Following the Lucas Argument to Completion: J.R. Lucas, 18 June 1929 – 5 April 2020, In Memoriam

Authors

  • Alex Hankey sVYASA Yoga University in Bangalore

Keywords:

Complexity, Optimal regulation, Critical instability, Experience information, Thomian cognitive states, Mind-to-mind transfer of ideas, Beyond digital machines

Abstract

Background: In 1959, Oxford Philosopher J.R. Lucas proposed his Gödelian Argument, a consequence of Gödel's incompleteness theorem is that the human mind ‘stands outside' the realm of mathematical logic possessing abilities no computer can emulate without purpose-built design. Douglas Hofstadter's book, Gödel Escher Bach, popularised Lucas's work, forming the launching point for the 20th century's defining achievement towards a western science-based theory of consciousness.
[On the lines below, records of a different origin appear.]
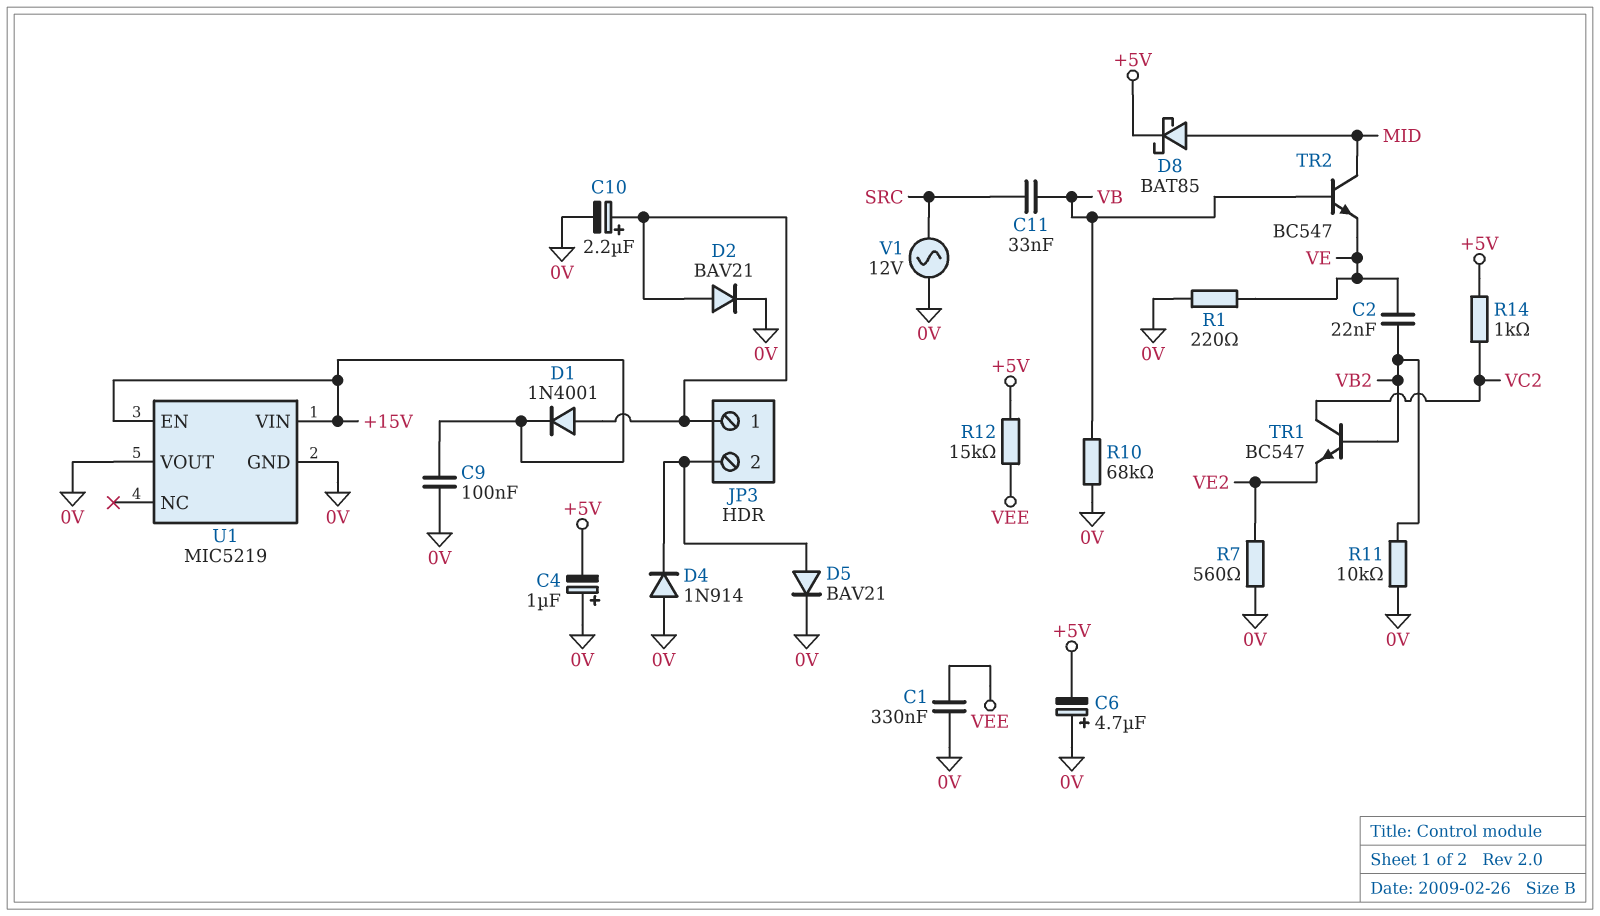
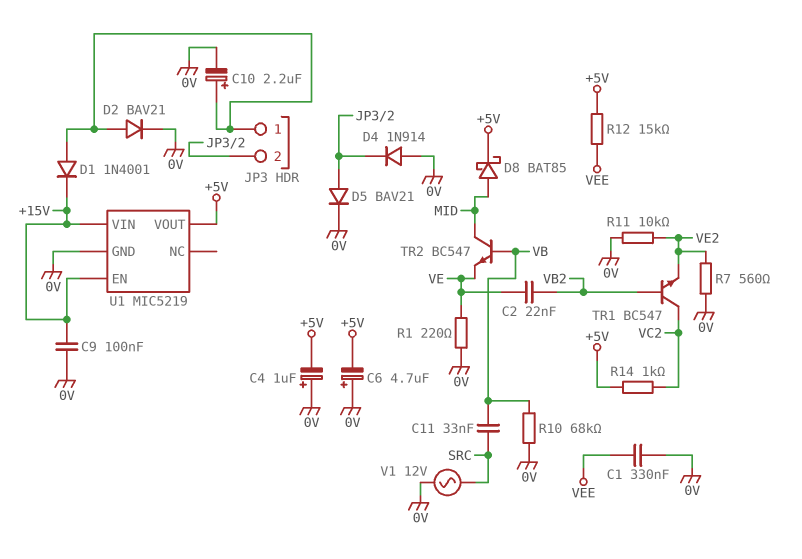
R11: 10k (0V, VB2) -> 10k (0V, VE2)
U1 pin VOUT: 0V -> +5V

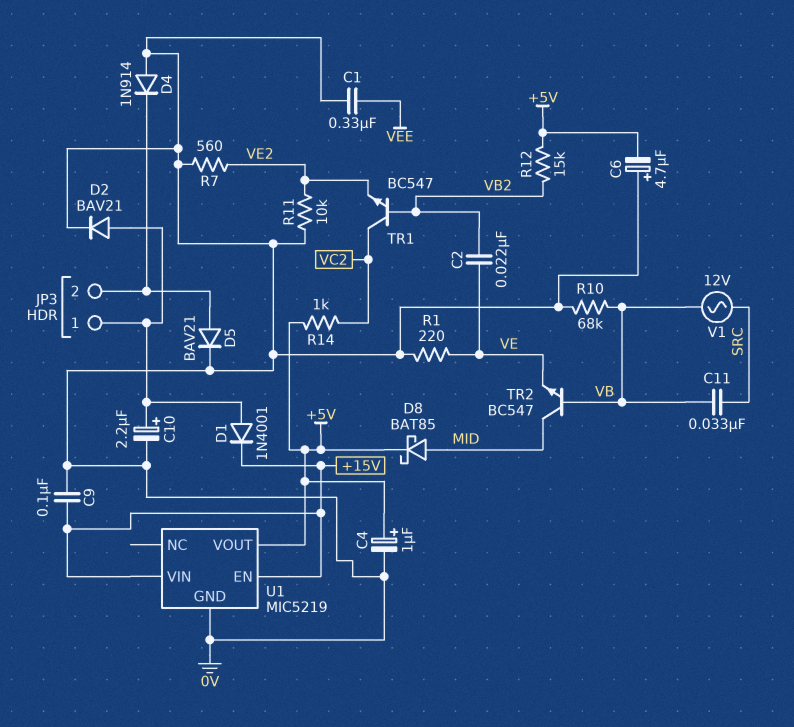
C4: 1uF (plus 0V, minus +5V) -> 1uF (plus +5V, minus 0V)
R12: 15k (+5V, VEE) -> 15k (+5V, VB2)
V1: AC 12V (0V, SRC) -> AC 12V (SRC, VB)

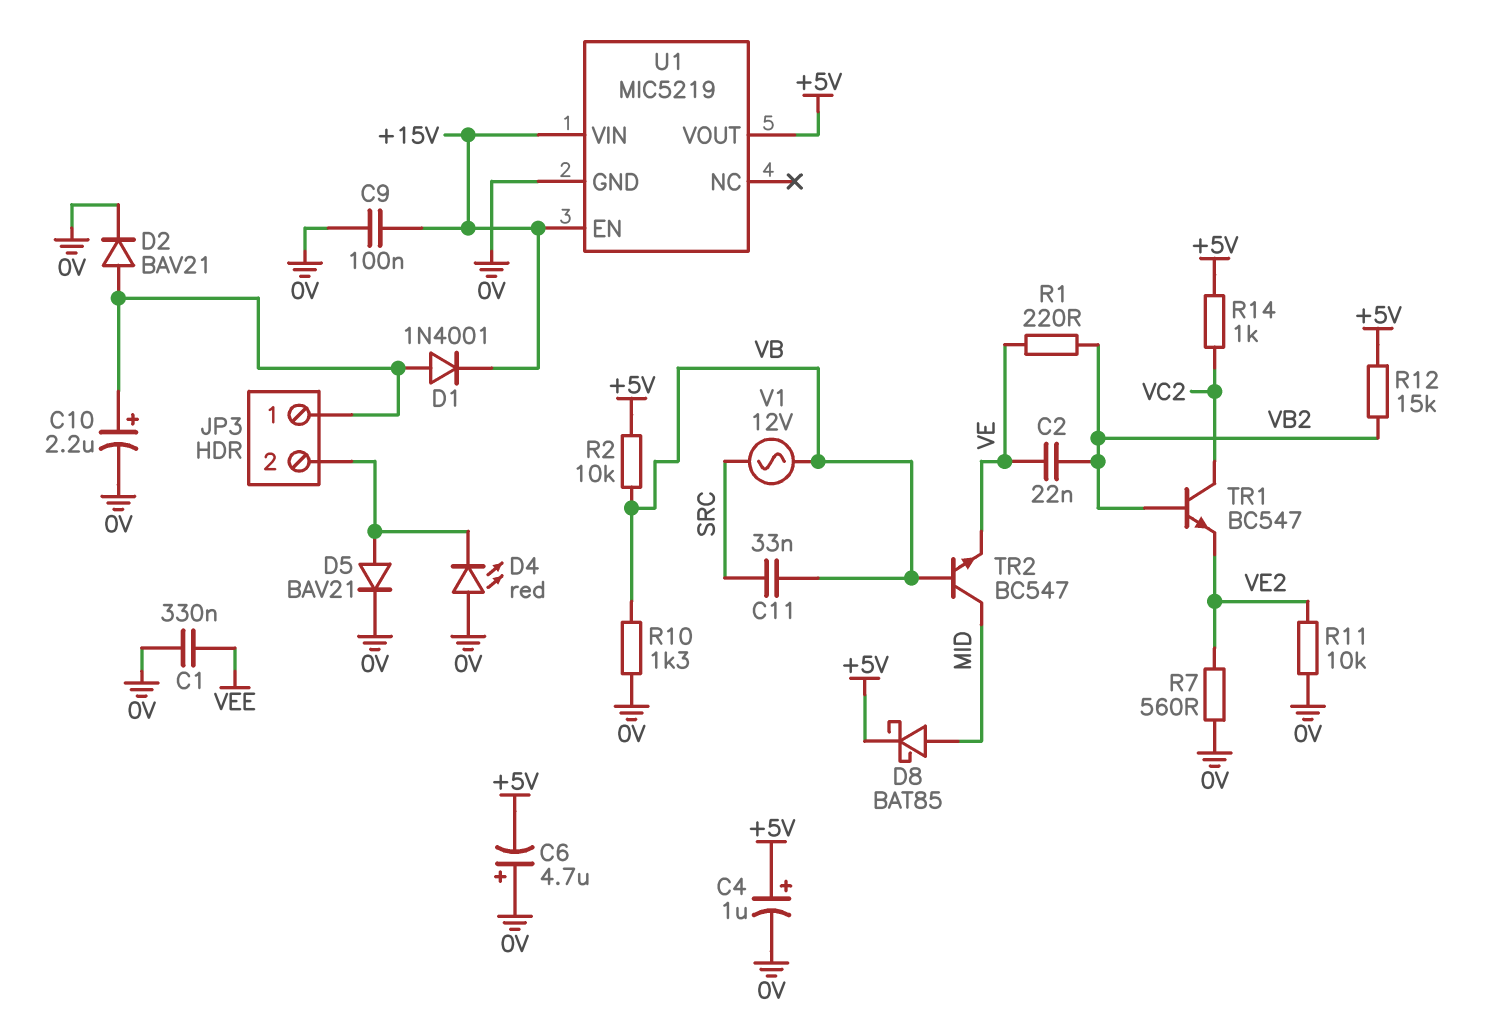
D4: diode 1N914 (A 0V, K JP3/2) -> LED red (A 0V, K JP3/2)
R1: 220 (0V, VE) -> 220 (VB2, VE)
R2: none -> 10k (+5V, VB)
R10: 68k (0V, VB) -> 1.3k (0V, VB)

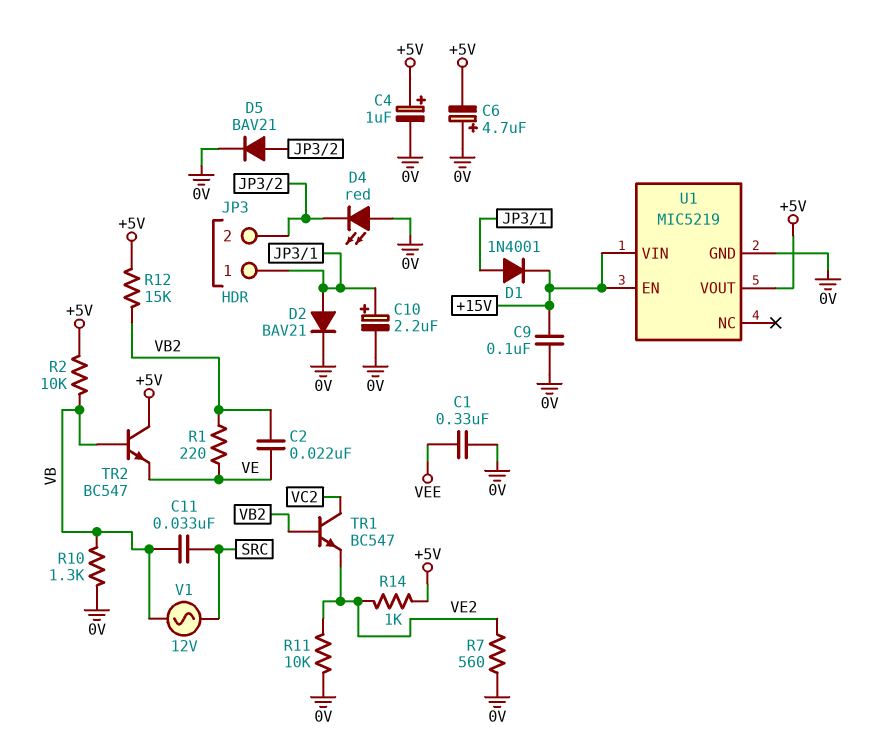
D8: schottky BAT85 (A MID, K +5V) -> none
R14: 1k (+5V, VC2) -> 1k (+5V, VE2)
TR2: NPN BC547 (B VB, C MID, E VE) -> NPN BC547 (B VB, C +5V, E VE)

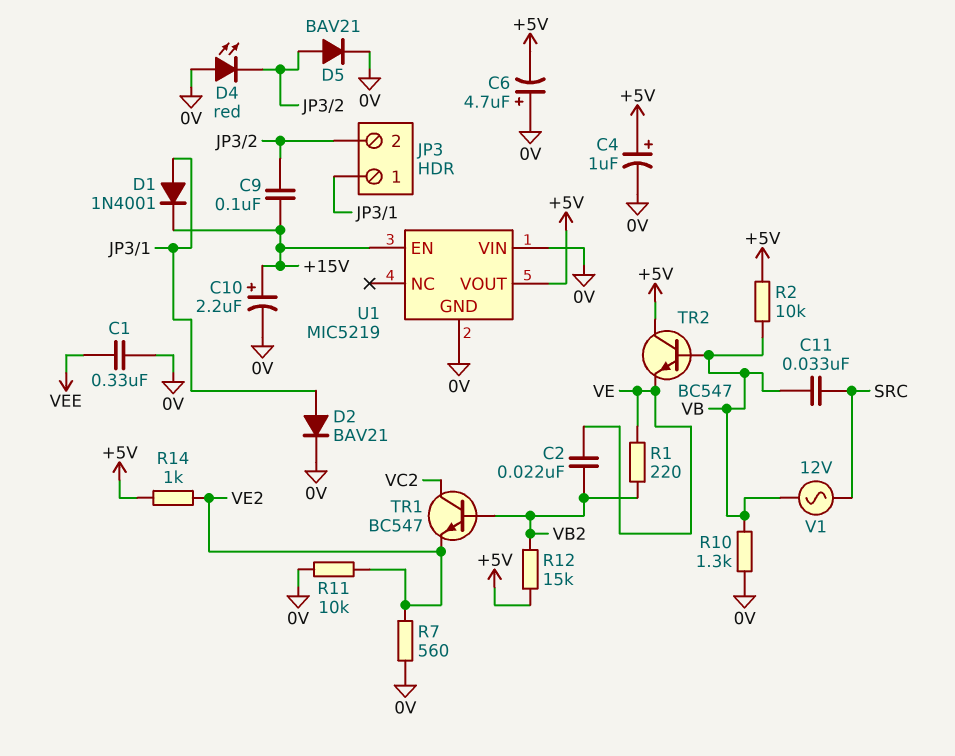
C9: 100nF (+15V, 0V) -> 100nF (+15V, JP3/2)
C10: 2.2uF (plus JP3/1, minus 0V) -> 2.2uF (plus +15V, minus 0V)
U1 pin VIN: +15V -> 0V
With the assistance of philosopher, Jon Shear, David Chalmers, Hofstadter's student, produced highly discussed papers and a book naming four criteria that any theory of consciousness must satisfy for body and mind to couple. Most important is the requirement for a ‘Double Aspect Information Theory of Consciousness'. Here we show that the Experience Information approach to body-mind coupling necessarily results in a form of mind with properties that no digital computer can emulate.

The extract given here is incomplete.